Tuesday, January 16, 2018

Pinocchio (1940) Walt Disney Productions


After the success of Snow White and the Seven Dwarves, Walt Disney went to the Carlo Collodi story The Adventures of Pinocchio (1881-1882). The film strays, like most films do, form the source material in many ways (the blue fairy for example plays a much more central role in the story) but the basics are still there. A lonely woodcarver, Geppetto carves a puppet out of a talking piece of wood and the puppet then spends the rest of the story trying to become a « real boy »  after learning this is possible through the intervention of the blue fairy and with the help of a friendly cricket. In Collodi’s version, Pinocchio kills the cricket almost immediately. This does not happen, of course in the Disney version and the puppet has a series of adventures that lead him back to his father and the realization of his dream to become human. 

This is one of, if not the most satisfying of all of Disney’s films. Made for about 2.3 million it has made about 84 million at the box office total but was a flop at the start pulling in less than ½ of it’s budget on first release. By 1994 the film was added to the National Film Registry in the USA and Time magazine has put it in the best 25 films of all time. 

The script moves from one adventure to the next with great skill and the animation is rightly considered some of the best ever done. The songs and background designs are top notch. Many breakthroughs in animations were brought about by this film. Disney had 3D models of the characters and set pieces made so the animators could have realistic perspectives to work from, early forms of rotoscoping and integration of stop motion were used to add realism. The opening shot where Jimmy Cricket jumps down the street to Geppetto’s shop window with everything moving in parallax is truly amazing. There is a story that having spent so much time getting this scene right, Disney was very disappointed it did not get the notice it deserved and was upset when a boat shot in Peter Pan,done with the simplest of techniques, got an ovation, prompting him to swear to never do anything as complicated as Pinocchio’s opening shot again. 

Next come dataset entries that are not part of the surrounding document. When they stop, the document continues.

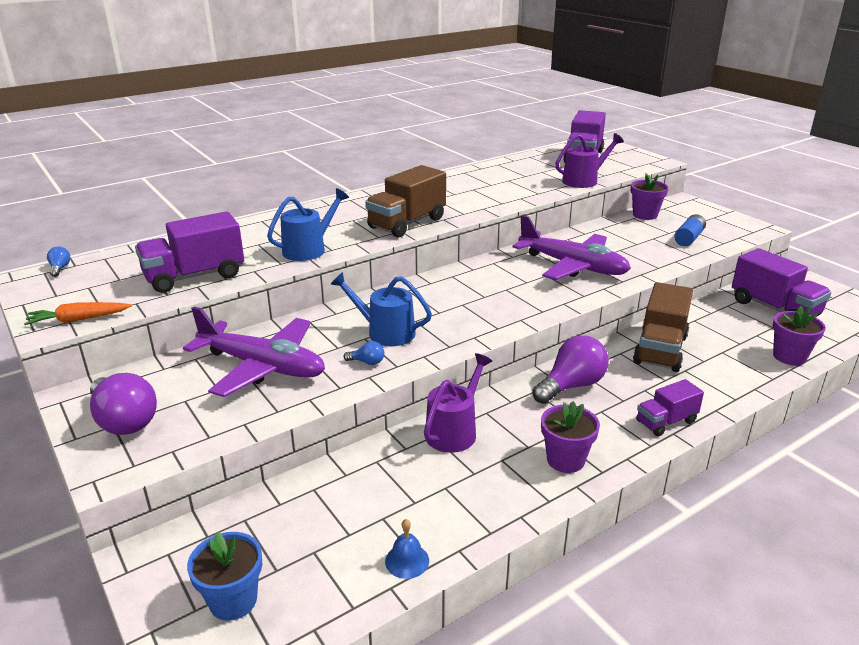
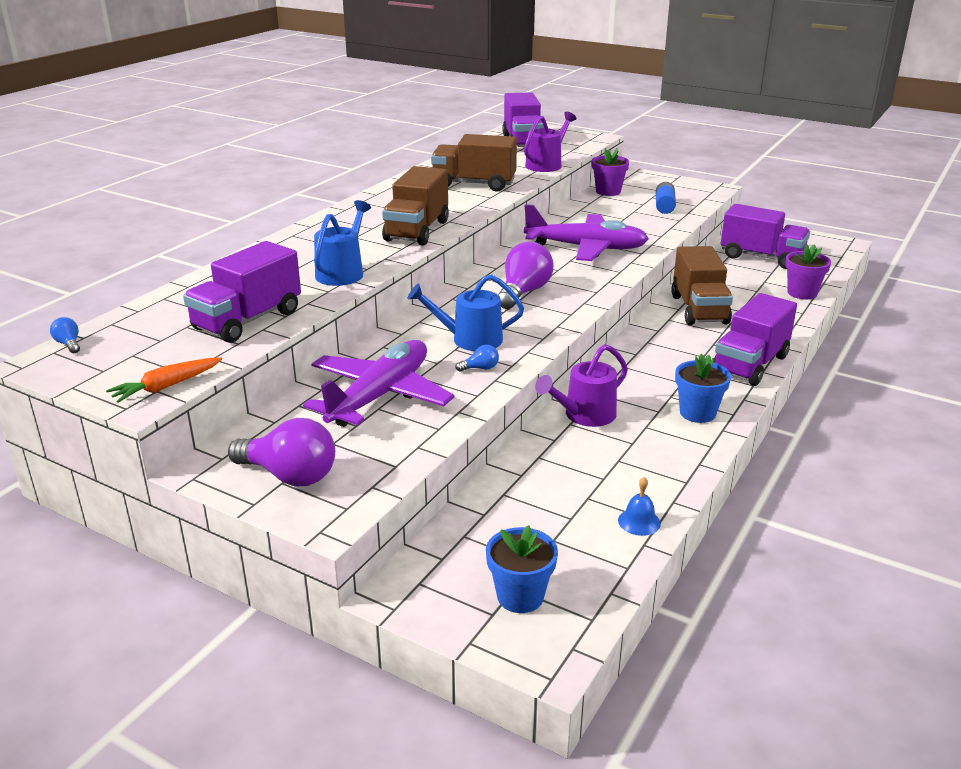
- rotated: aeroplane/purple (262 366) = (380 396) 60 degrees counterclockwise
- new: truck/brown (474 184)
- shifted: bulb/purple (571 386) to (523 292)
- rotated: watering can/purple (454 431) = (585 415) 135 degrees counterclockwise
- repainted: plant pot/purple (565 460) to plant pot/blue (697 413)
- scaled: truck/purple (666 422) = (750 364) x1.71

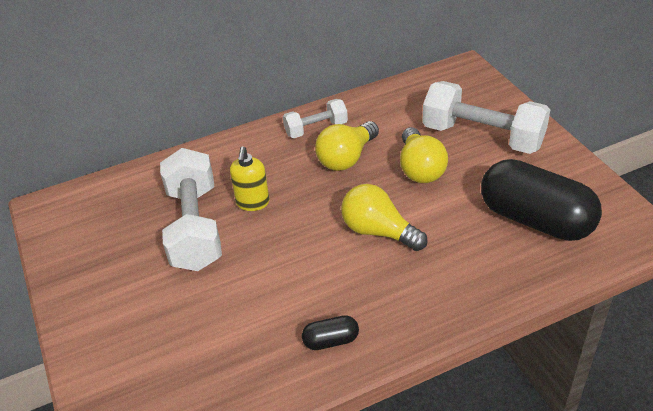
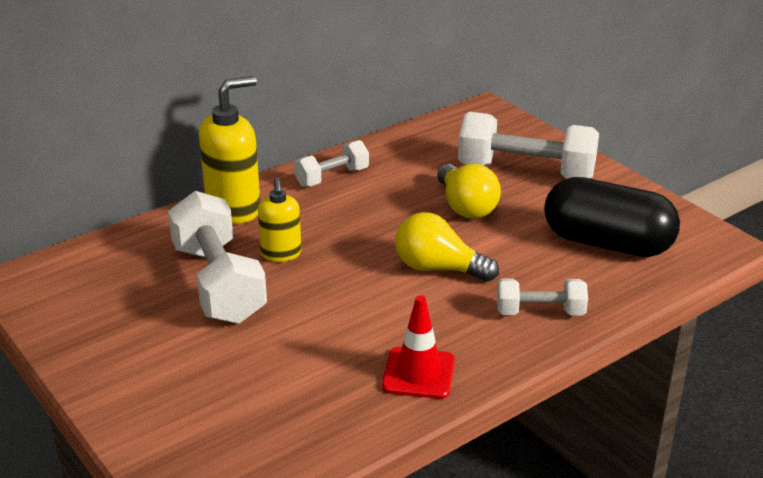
- new: soap dispenser/yellow (234 209)
- swapped: pill/jet-black (331 341) to traffic cone/scarlet (418 373)
- new: hand weight/snow-white (540 312)
- gone: bulb/yellow (347 158)

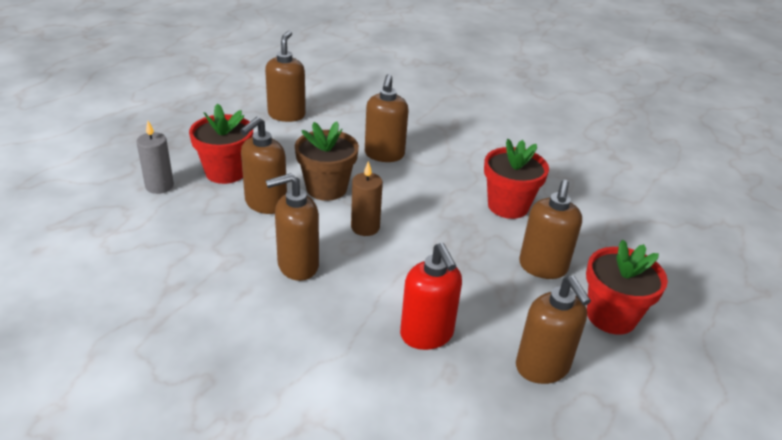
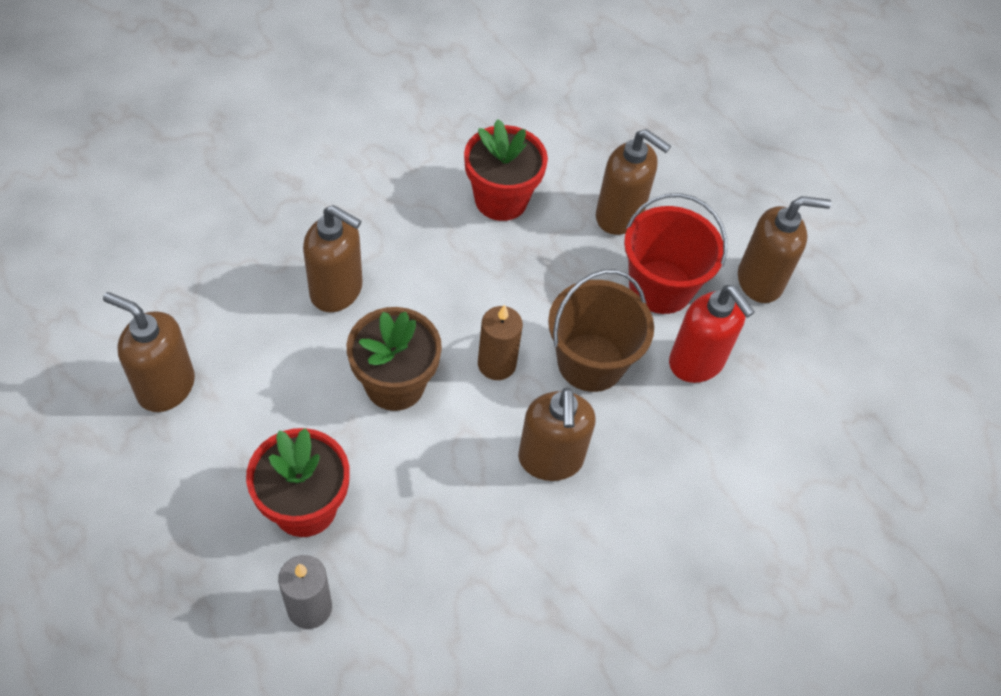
- new: bucket/brown (590 362)
- new: bucket/scarlet (660 287)
- rotated: soap dispenser/scarlet (427 335) = (696 362) 60 degrees clockwise
- gone: soap dispenser/brown (265 204)
- gone: plant pot/scarlet (611 316)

The movie pushed special effects animation past it’s limit. The fairy dust and especially the water effects are so impressive that I would take them over 3D simulations any day. The backgrounds are beyond amazing. I saw a few at an exhibition and they were not only just beautiful paintings but the ability to draw them in ways the camera could pan across them and give the impression of turning a corner or zooming in... all through use of perspective tricks on one canvas was mind boggling. 

Obviously it is on my top list of films ever made, I never get tired of seeing it and get choked up every time I see Pinocchio face down in the water after saving his father from Monstro the evil whale. I can’t explain why, but that simple shot is always a shock to me. The entire film is memorable from start to finish. 


In the last few years, Disney Studios has been making noises about a live action film, as it has done with and plans to do with many of it’s other animated classics. Please… don’t. Re-release the original in theatres instead and let new generations experience how magical it is. 

2 comments:

T' said...

One of the big problems with Pinocchio's release is that WWII had started which cut off a HUGE part of Disney's audience. He wouldn't regain it til the 50s. I just read a huge Taschen book on Disney and this was a major point about this film. I agree, where Snow White was an amazing debut, this movie really took things to another level. And it's SCARY! The sequence on Pleasure Island is REALLY CREEPY and I bet a lot of small kids today would freak out at that. And then there's Monstro. The only part that feels a little weird is Honest John and his cat buddy being animals. But animation and artistry probably never got better from Disney. It's lavish and really Art.

Behemoth media said...

I don't think I realized that! It makes total sense. I think it's one if not the best animated film ever. it just works on every level and has some really weird stuff. Like Honest John and his pal... they are the ONLY characters that are talking animals, all the rest act more or less like real animals or are people. Jimmy Cricket is sort of a magical exception I guess.